In a review of the Queensland Corrections system, the Anti-Discrimination Commission of Queensland outlined their concerns with the practice of strip searching, stating:

Being compulsorily required to strip search in front of prison officers is a demeaning and humiliating experience for any human being, male or female. Even if a strip search is conducted in a totally professional and impersonal manner, the humiliation is compounded by the fact that prisoners then have to be supervised and relate on a daily basis with prison officers who have observed them in a naked and vulnerable state.
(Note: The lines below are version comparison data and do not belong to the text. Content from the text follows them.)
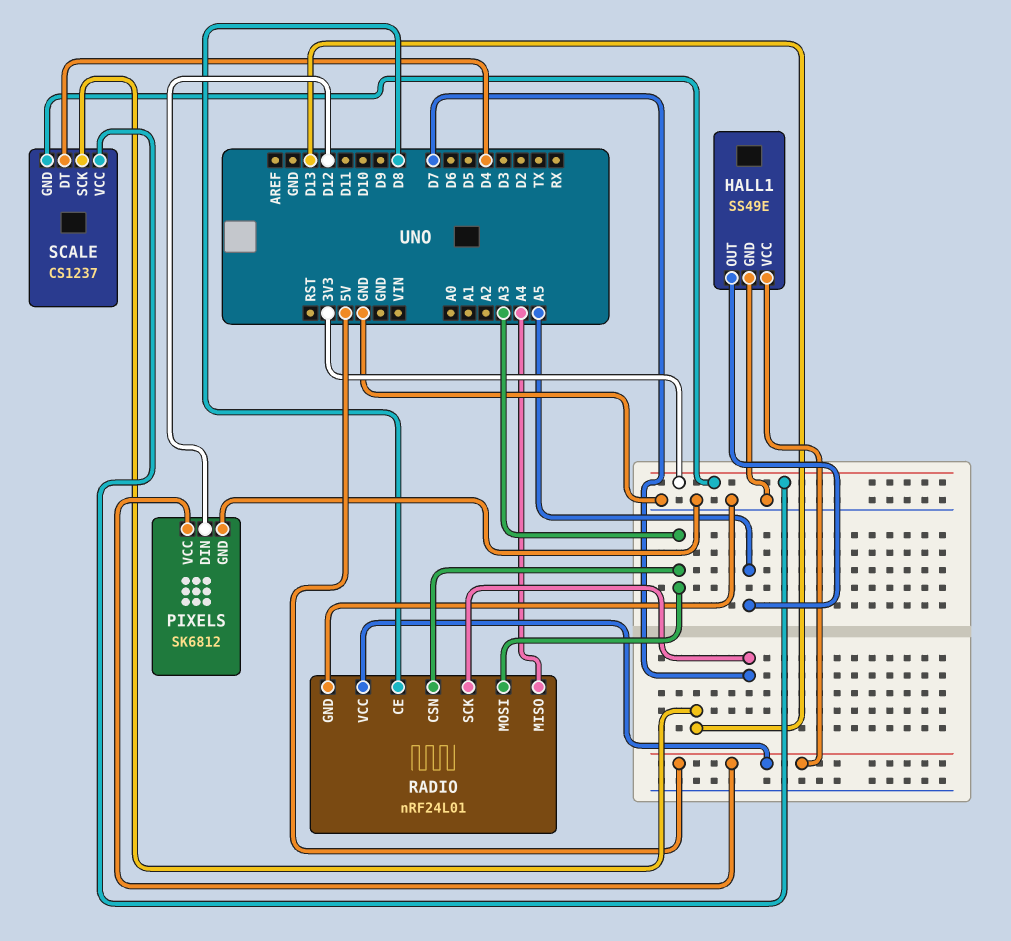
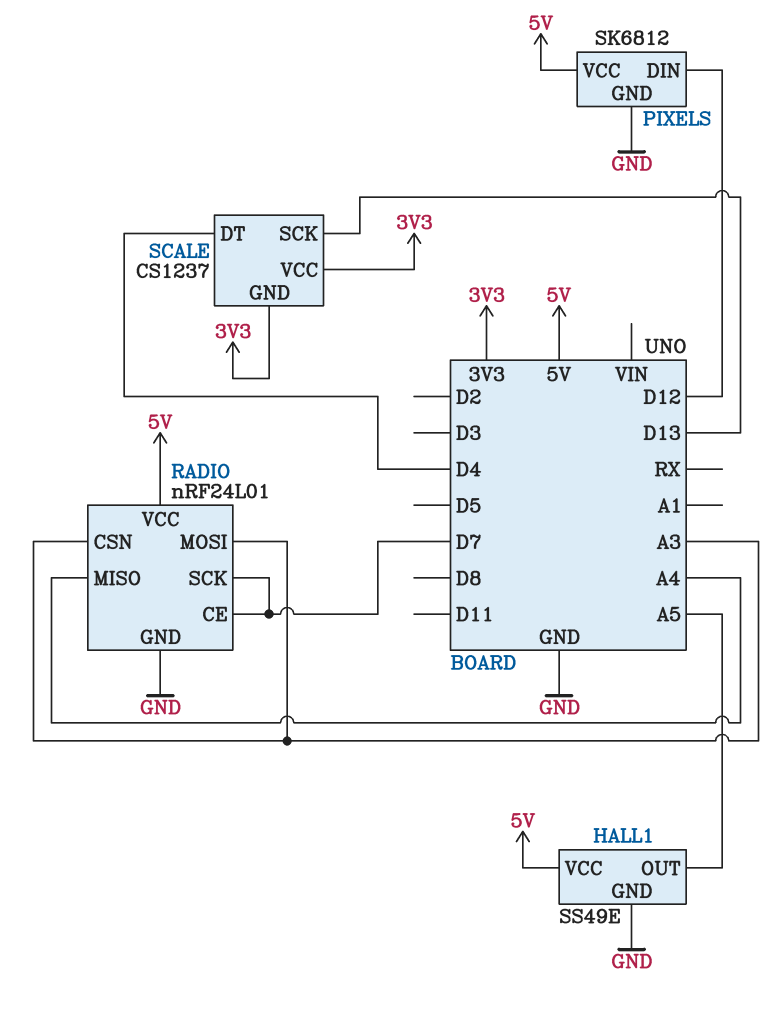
RADIO pin CE: D8 -> D7

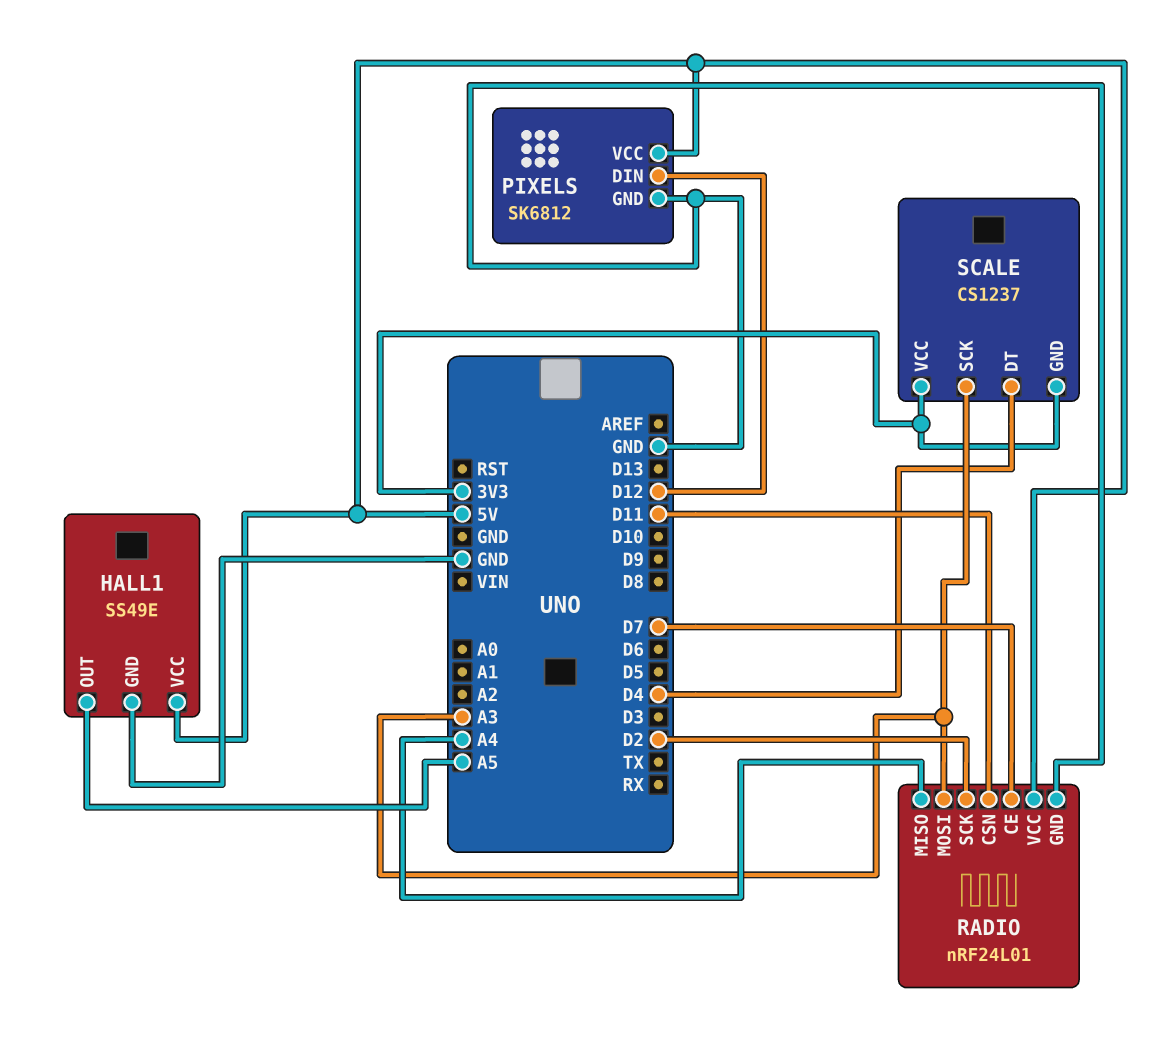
RADIO pin CSN: A3 -> D11
RADIO pin SCK: D7 -> D2
SCALE pin SCK: D13 -> A3

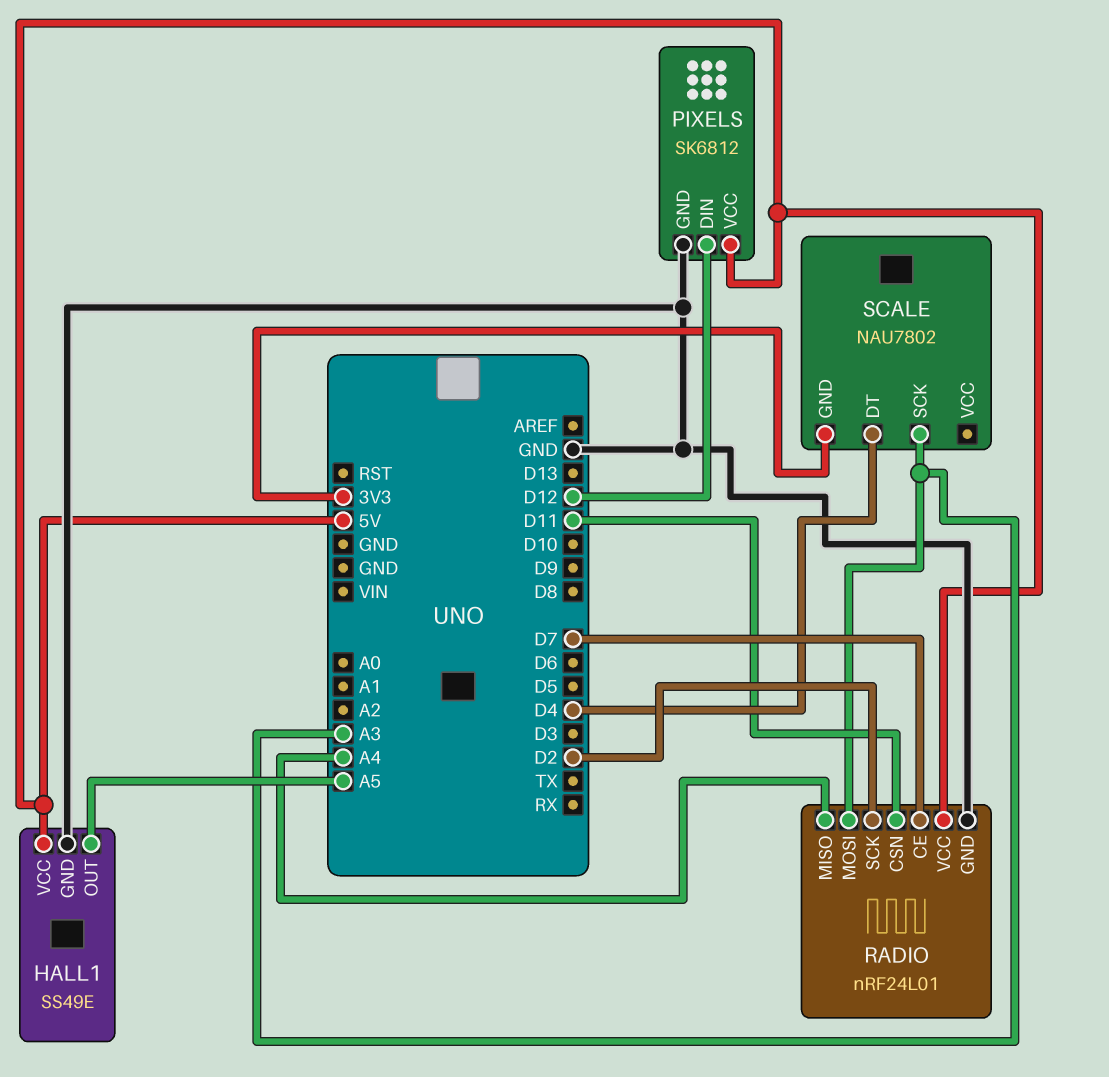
SCALE: CS1237 -> NAU7802
SCALE pin VCC: 3V3 -> none

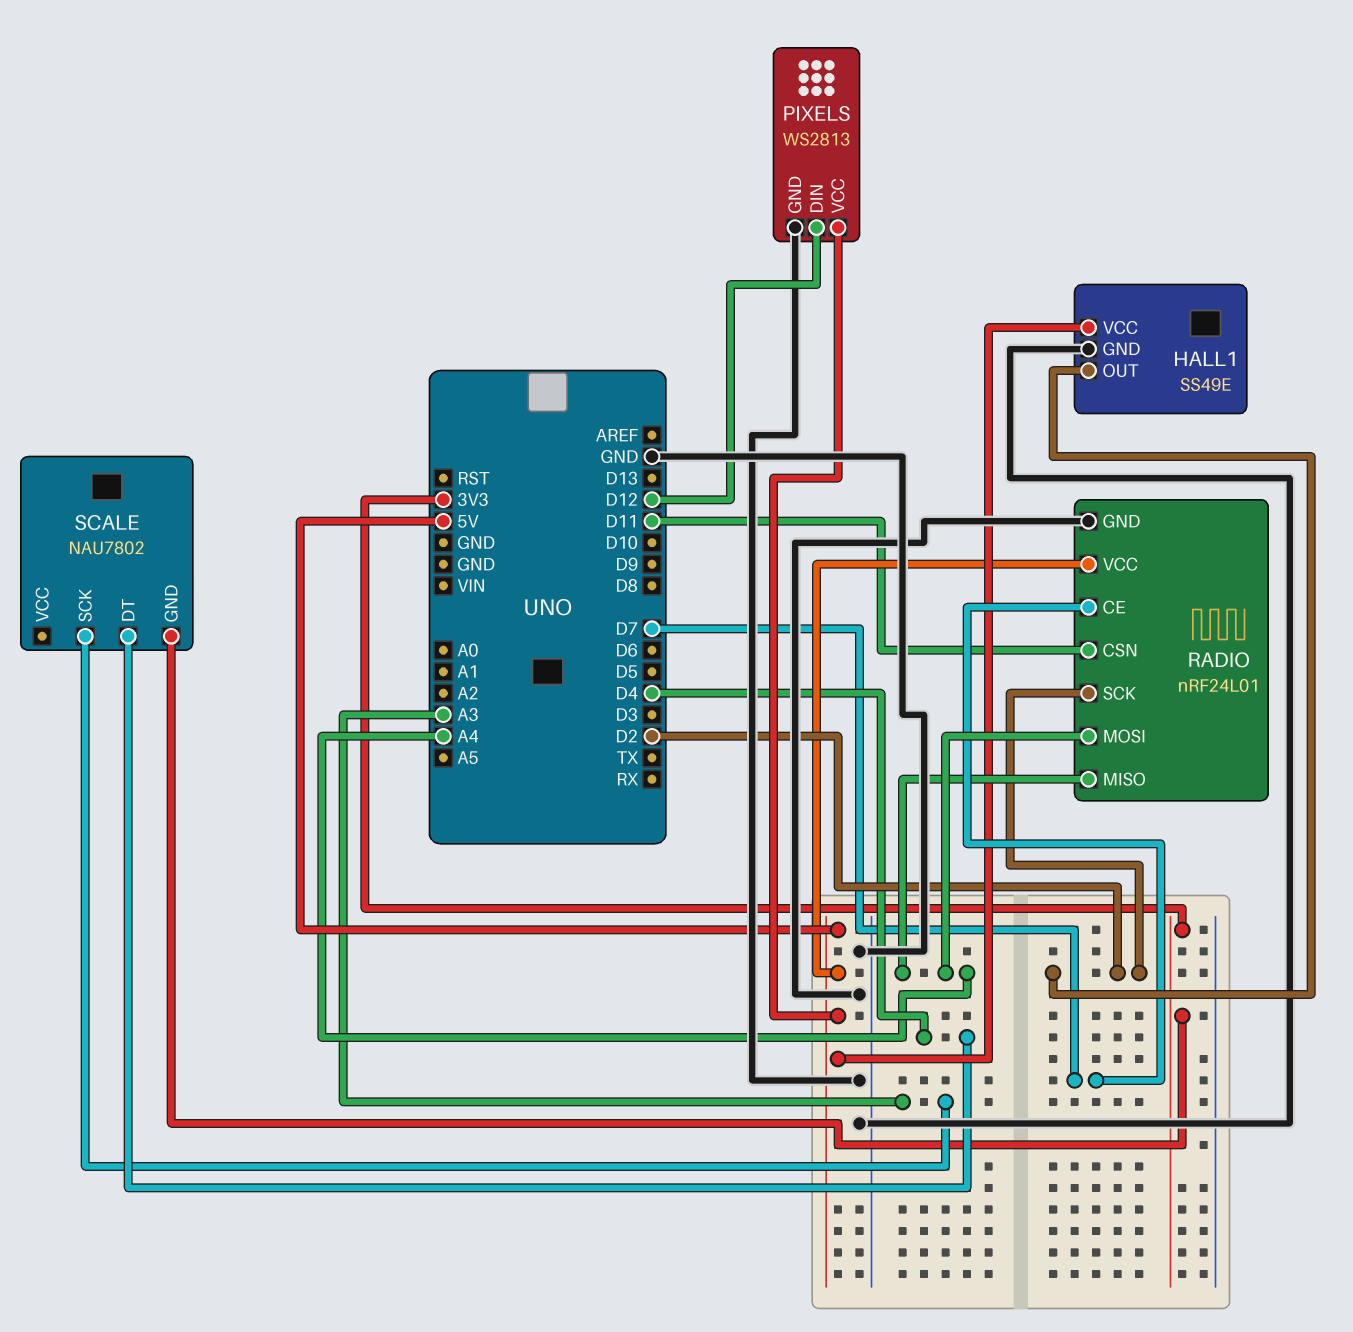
HALL1 pin OUT: A5 -> D2
PIXELS: SK6812 -> WS2813
RADIO pin MOSI: A3 -> A4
In our western society where public nakedness is far removed from the accepted norm, this immediately reduces the dignity of any relationship between the prison guard and prisoner. However, for a woman who has been sexually abused, strip searching can be more than a humiliating and undignified experience. In some instances, it can re-traumatise women who have already been greatly traumatised by childhood or adult sexual abuse. The vast majority of female prisoners who spoke to the ADCQ said strip searching diminished their self-esteem as human beings and greatly emphasised feelings of vulnerability and worthlessness. Strip searching can greatly undermine the best attempts being made by prison authorities to rehabilitate women.[2] (ADCQ Report pp72-73)

Given that the overwhelming majority of women prisoners are survivors of sexual abuse and incest, strip searches are often experienced as a form of assault that traumatizes and re-traumatizes women in an oppressive and demoralizing manner. Subjecting women prisoners to routine or random strip searches by people who exert considerable control over their lives constitutes an abuse of authority and presents a breach of human rights obligations.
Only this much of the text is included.